The research, conducted with support from the National Institutes of Health, has the potential to do two things: “One is to hypothesize about how the epileptic seizure is generated and progresses,” says Kolaczyk. “The other is to take the metrics that we extract from the data and compare them against therapeutic interventions and outcomes that represent our current best medical efforts, and see in what ways they are suggestive.”
The current results, for example, suggest that patients with fewer, shorter-lasting dynamic communities during seizure (for example, fewer tunnels of shorter length) have improved surgical outcomes.
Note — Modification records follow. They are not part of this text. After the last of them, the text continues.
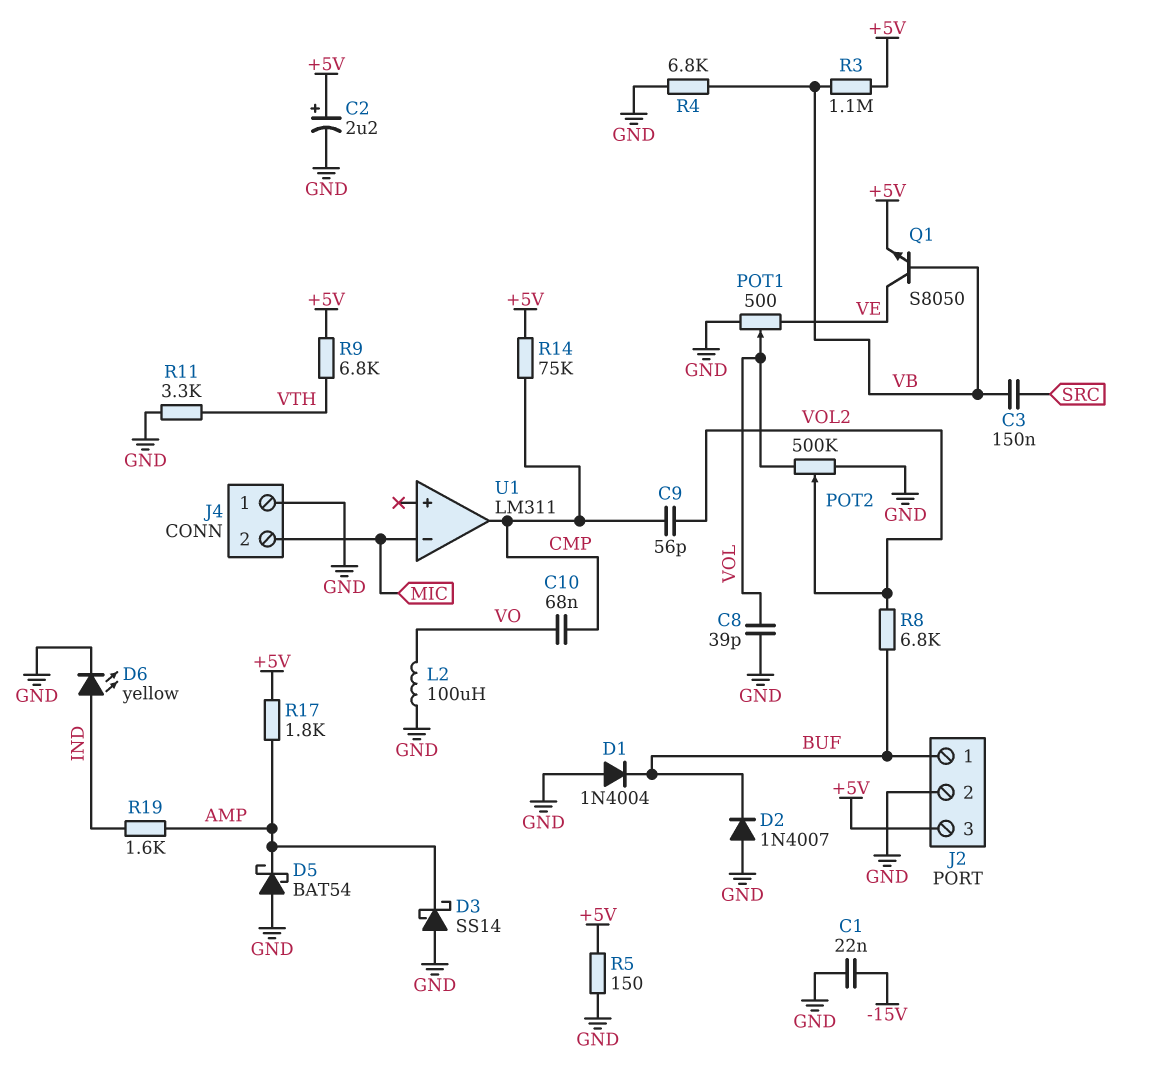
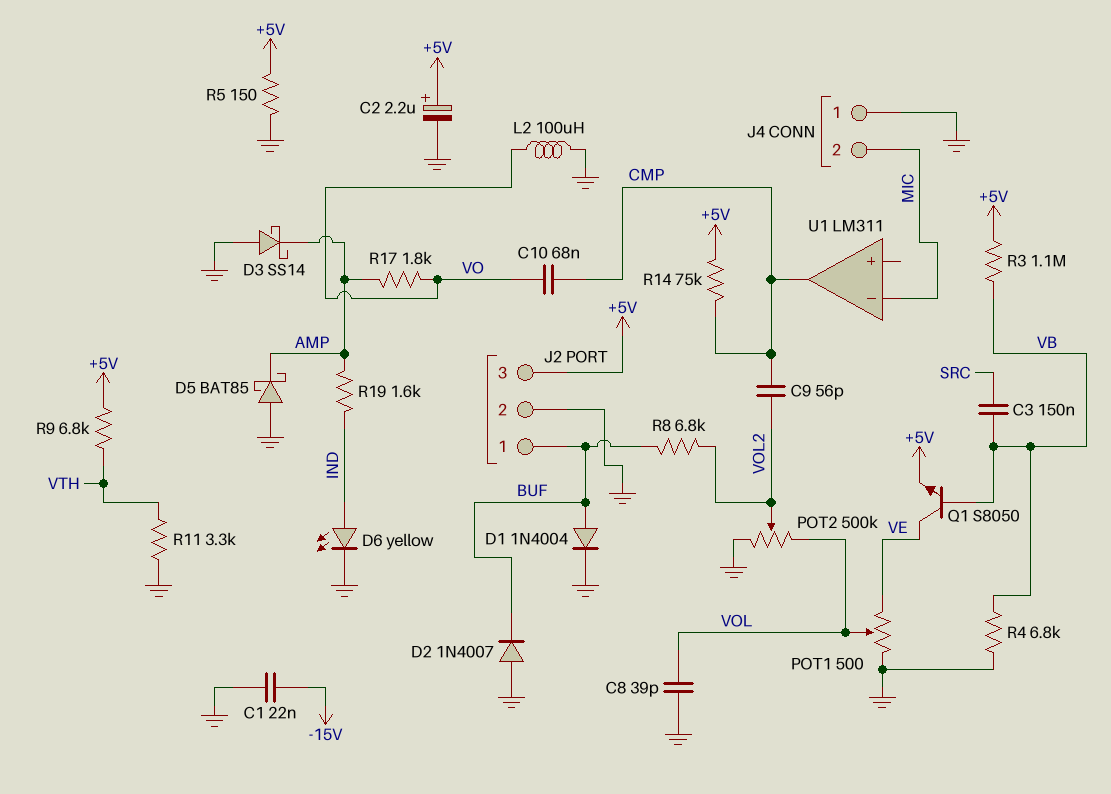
D1: diode 1N4004 (A GND, K BUF) -> diode 1N4004 (A BUF, K GND)
D5: schottky BAT54 (A GND, K AMP) -> schottky BAT85 (A GND, K AMP)
R17: 1.8k (+5V, AMP) -> 1.8k (AMP, VO)

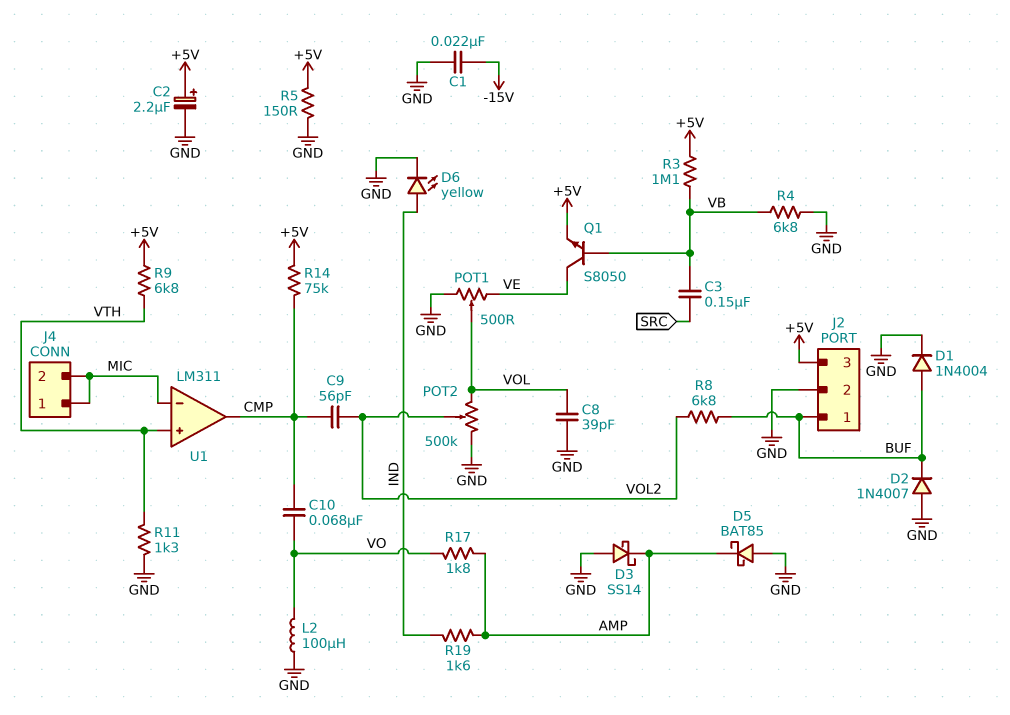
J4 pin 1: GND -> MIC
R11: 3.3k (GND, VTH) -> 1.3k (GND, VTH)
U1 pin in+: none -> VTH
The researchers believe that if they can track the seizure back to the point where it ignites, it may be possible to extinguish the seizure before it ever has the opportunity to spread.
This work was supported by the National Institute of Neurological Disorders and Stroke.
Is this entire article in reference to focal seizures? Or complex seizures?
My wife has undergone many extended EEG tests in the hospital and has been diagnosed with JME. The neurologists wanted to see if they could pinpoint the focus where the seizure begins, so they could consider an implant that would essentially work as a pacemaker to send a pulse into that area of the brain when the electrical activity began to go off of the normal patterns. They found that her seizures were complex, involving the whole brain instead of having any activity that started in just one spot.
So my question is if the study above was only useful for those with focal seizures? Or is it an advance in science that makes the complex seizures something that can be pinpointed and worked on to find a solution (either an implant or a resection).
Also, would this kind of study help to identify in any way the traits and similarities of seizure activity that can be traced to a genetic link in epilepsy? I’m interested as 2 of my 3 daughters have epilepsy as well, and all have different presentation of their seizures. Current neurology hasn’t been very good at pinpointing or helping us in achieving the best treatments/medicines/surgeries to help any of my family.
Hopefully the author will see these and comment. Thanks in advance.
Hi Jedediah, thanks for your comment. Here is a response from the researchers, Mark Kramer and Eric Kolaczyk:
We are not clinicians, so please be advised this is not medical advice. Our study considered only seizures that began focally, and then spread to include large areas of the brain. So, at this point, our work has only been applied to seizures with a focal onset. Applying the method to a generalized seizure (which appears everywhere at once), or a seizure with multiple onset foci, would be an interesting and important next step. Doing so might help reveal the network underling these types of seizures, and potentially suggest new treatment strategies targeting specific points in the network. Regarding how the method might link to genetics, we haven’t done anything with that in the paper itself, but a natural next step would be to extract potential phenotypes from our analyses (e.g., based on characteristics of the network structures we detect) and then look for genetic factors associated with those.